Interesting article in today's Washington Post about the 1982 Air Florida crash into the 14th Street bridge over the Potomac and its legacy, focusing on the lack of communication among crew members and subsequent reforms to aviation training.
Though some of the lessons may seem simple, such as communication and management skills, it helped break down an authoritarian cockpit culture dominated by captains. Over time, the principles learned from the disaster gradually migrated to other modes of transportation and into businesses, even hospitals.
"Even hospitals." Really? If this ethos of safety has moved into operating rooms, as described by the author, I'd like to know how widespread it really is; it also needs to go way beyond the surgical arena.

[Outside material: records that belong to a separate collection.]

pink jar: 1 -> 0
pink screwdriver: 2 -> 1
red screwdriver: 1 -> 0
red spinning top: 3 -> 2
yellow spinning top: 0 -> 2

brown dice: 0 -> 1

The story makes me wonder, or more accurately dread, what kind of equivalent event it will take to shake the foundations of the health care industry and bring safety to a similar level of concern. The body count in health care is a lot higher than that in aviation, but perhaps because incidents are so spread out, they just don't strike us in aggregate as catastrophic in the same way that plane crashes do.

2 Comments:

At 1:03 PM, Blogger Flightfire said...

It may just be my aviation background, but I am constantly comparing aviation and medicine. They are vastly different but also eerily similar. They are both complicated, life-endangering tasks, and both have a lot of ego associated with them due to this fact. Aviation has done a good job of eliminating a lot of human error with standardized procedures and crosschecking. This is something I'd like to see happen in medicine, but I think it will be much more difficult to implement. Diagnostic medicine deals with many more unknowns than aviation. Unfortunately, the human body doesn't behave predictably like an aircraft. The body is a vastly more complicated machine.

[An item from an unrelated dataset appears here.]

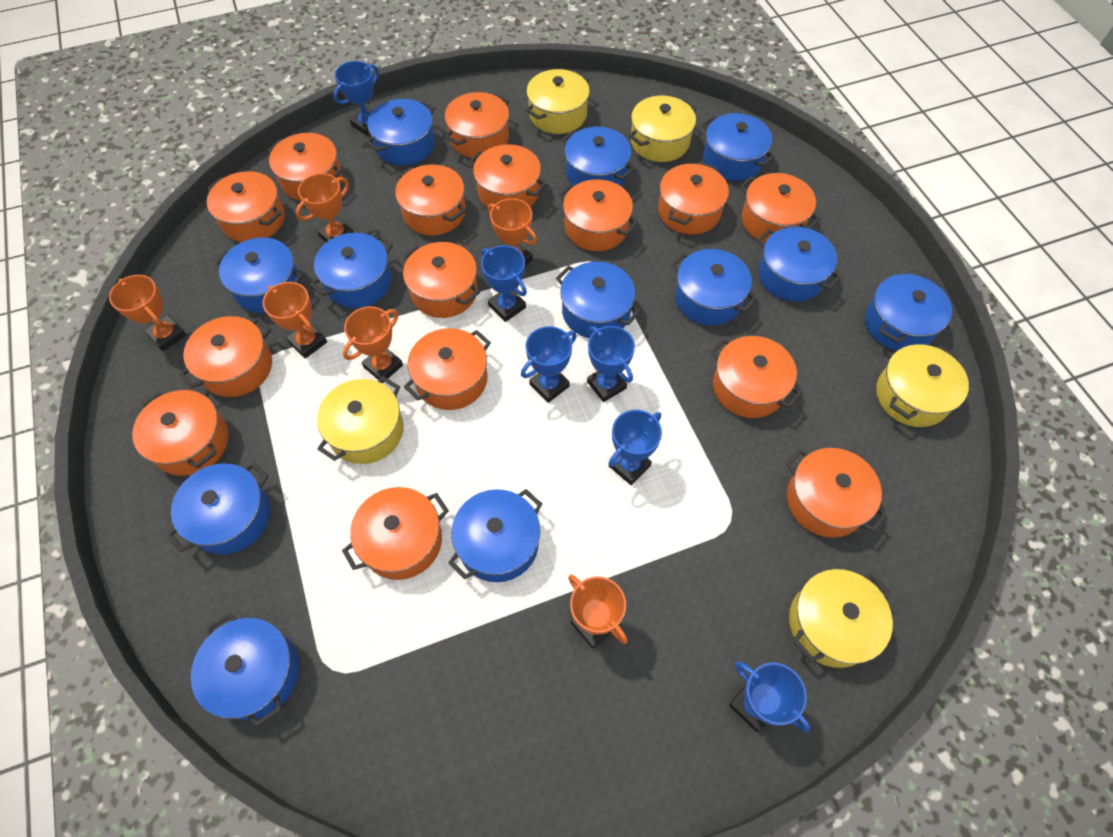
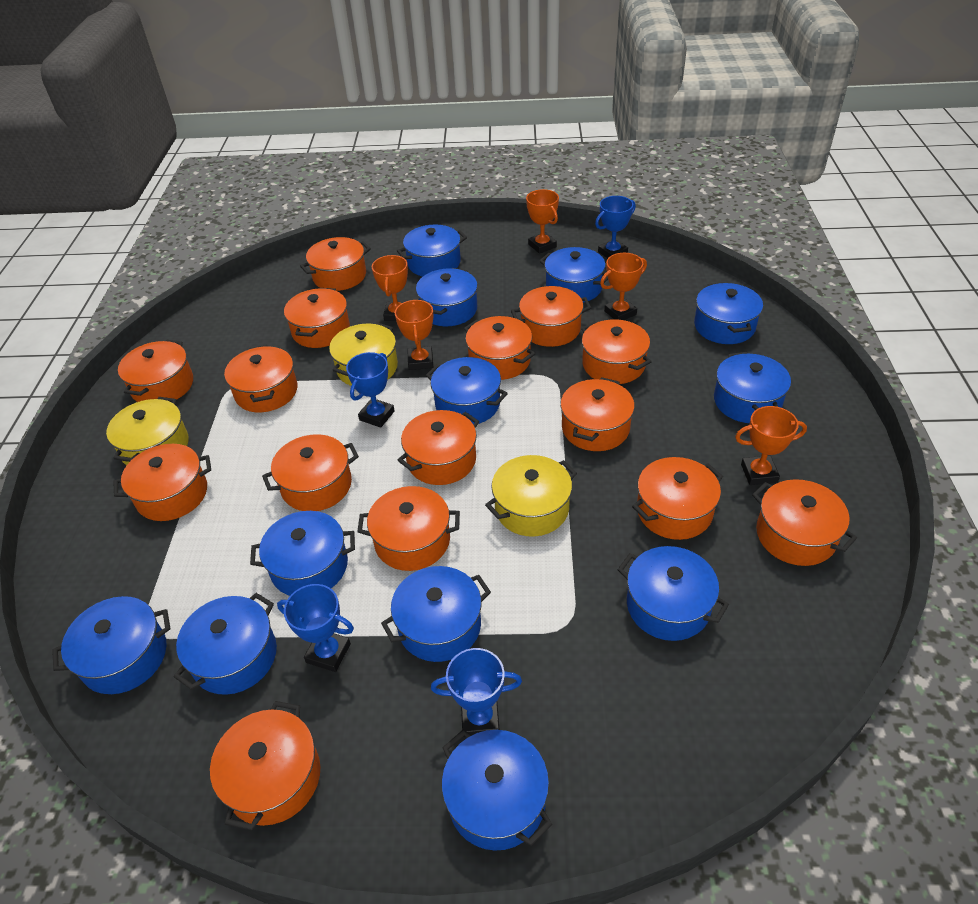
blue trophy: 6 -> 4
orange trophy: 6 -> 5
yellow pot: 5 -> 3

There are some areas that I think could benefit from a more standardized team approach. Some surgeries, drug prescriptions, cardiac procedures, anesthesia, ect, are all things that could benefit by another set of educated eyes checking the work. It would be nice if we could apply these systems to diagnostic medicine as well, but I don't really know if that is feasible.

 
At 9:36 AM, Blogger Emily DeVoto, Ph.D., said...

Thanks for your great comment, Flightfire. I agree with you that diagnostic medicine may not be adaptable to aviation-type checking and cross-checking, though team approaches are traditional. I'm thinking not only of House, MD, but the New England Journal's weekly cases feature (forget what it's called).